# isis/proteus y reconocimiento de esquema



## fas0 (Dic 21, 2011)

bueno estoy empezando a usar estos programas y no entiendo como hacer para que me reconozca un circuito o que hacer, busqué en google pero no encuentro información al respecto o... estoy introduciendo mal los parametros.

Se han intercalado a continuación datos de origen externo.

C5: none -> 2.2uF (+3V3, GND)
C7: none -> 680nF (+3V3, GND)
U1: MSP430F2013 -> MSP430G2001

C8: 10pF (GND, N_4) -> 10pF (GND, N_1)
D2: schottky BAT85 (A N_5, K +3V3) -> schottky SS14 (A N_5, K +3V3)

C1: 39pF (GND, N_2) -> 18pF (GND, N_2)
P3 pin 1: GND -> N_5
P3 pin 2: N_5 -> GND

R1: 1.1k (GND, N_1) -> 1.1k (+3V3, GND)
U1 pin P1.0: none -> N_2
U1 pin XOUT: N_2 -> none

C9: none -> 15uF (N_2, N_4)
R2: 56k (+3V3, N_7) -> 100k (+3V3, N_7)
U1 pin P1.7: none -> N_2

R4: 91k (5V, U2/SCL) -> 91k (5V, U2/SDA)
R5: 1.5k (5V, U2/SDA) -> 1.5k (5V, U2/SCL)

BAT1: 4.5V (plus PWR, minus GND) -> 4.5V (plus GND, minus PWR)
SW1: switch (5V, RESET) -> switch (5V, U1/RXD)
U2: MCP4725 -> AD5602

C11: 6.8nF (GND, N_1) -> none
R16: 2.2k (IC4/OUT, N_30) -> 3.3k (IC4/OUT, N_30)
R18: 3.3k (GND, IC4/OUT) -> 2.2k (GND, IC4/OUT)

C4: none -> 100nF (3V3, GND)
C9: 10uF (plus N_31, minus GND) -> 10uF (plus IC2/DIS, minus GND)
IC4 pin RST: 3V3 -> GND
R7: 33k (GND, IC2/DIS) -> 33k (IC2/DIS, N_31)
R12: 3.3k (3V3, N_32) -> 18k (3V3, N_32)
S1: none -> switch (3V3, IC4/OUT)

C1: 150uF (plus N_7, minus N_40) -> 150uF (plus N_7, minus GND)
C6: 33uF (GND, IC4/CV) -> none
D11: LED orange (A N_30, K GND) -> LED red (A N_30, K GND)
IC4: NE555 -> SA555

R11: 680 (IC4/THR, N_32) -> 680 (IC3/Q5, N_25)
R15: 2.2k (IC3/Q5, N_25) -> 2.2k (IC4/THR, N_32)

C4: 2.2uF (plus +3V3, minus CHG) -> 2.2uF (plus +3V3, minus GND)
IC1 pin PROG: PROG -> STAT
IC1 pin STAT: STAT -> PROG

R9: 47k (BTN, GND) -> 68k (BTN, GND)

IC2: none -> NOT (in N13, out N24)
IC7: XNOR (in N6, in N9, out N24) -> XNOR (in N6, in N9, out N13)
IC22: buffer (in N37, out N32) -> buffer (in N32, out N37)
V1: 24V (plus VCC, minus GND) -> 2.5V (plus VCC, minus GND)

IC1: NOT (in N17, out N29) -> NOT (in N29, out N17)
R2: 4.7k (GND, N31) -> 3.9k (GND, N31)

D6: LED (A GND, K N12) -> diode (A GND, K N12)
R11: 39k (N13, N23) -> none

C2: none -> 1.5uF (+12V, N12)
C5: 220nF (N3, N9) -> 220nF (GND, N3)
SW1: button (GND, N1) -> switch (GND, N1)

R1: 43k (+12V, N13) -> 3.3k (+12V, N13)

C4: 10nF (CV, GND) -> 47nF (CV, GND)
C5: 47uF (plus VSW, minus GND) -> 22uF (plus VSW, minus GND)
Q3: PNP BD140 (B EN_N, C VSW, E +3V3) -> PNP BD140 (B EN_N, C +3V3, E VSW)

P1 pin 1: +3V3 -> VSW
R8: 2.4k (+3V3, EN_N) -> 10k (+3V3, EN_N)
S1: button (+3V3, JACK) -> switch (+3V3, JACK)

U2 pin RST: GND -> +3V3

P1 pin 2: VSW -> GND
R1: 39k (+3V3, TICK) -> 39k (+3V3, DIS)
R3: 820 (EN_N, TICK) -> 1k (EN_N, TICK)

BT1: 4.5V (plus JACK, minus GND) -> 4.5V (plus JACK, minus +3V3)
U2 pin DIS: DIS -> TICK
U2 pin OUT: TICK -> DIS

supuestamente tengo es esquema el en.BMP monocromático, hasta ahí lo toma el isis, lo que no entiendo es como sigo desde ahí.

muchas gracias.


----------



## narcisolara_21 (Dic 21, 2011)

Saludos..
Isis no toma ni copia nada, Lo copias tu.. Lee primero la ayuda y tutoriales que hay Muchos y ya sabrás que tendrás que hacer..


----------



## phavlo (Dic 22, 2011)

Isis tampoco es totalmente inteligente para que uno no haga nada, hay que ponerse a trabajar...


----------



## retrofit (Dic 22, 2011)

Isis, *como los demás Simuladores de Circuitos*, no diseña nada...
A Isis no le puedes decir... Quiero un contador con 74LS192, y pretender que Isis se lo invente.
Isis tiene unas librerias de componentes bastante amplias y somos nosotros, en base a nuestros conocimientos, los que tenemos que diseñar el circuito, Isis es el encargado de simularlo.
Podemos poner instrumental, Voltímetros, Osciloscopios, etc, etc, en varias parte del diseño, Isis nos dará los valores que existen en esos puntos.

Saludos.


----------



## fas0 (Dic 22, 2011)

parece que no se entendió lo que pregunté, gracias igual


----------



## MVB (Dic 22, 2011)

fas0 dijo:


> parece que no se entendió lo que pregunté, gracias igual



Pues reformula tu pregunta de una mejor forma.


----------



## ricbevi (Dic 22, 2011)

fas0 dijo:


> parece que no se entendió lo que pregunté, gracias igual



Hola.....Creo adivinar .....el BMP lo imprimes para consultar visualmente el circuito y  lo dibujas igual componente a componente en el ISIS con el cableado y todo. NO EXISTE un software que "levante" una imagen y te reconozca el circuito eléctrico(al menos que yo conozca). Lo que si me parece que permite el ISIS(aunque nunca lo hice) es insertar una imagen en el esquema.
Para la próxima explica con lujo de detalles todo a si no nos entrenamos como adivinos  .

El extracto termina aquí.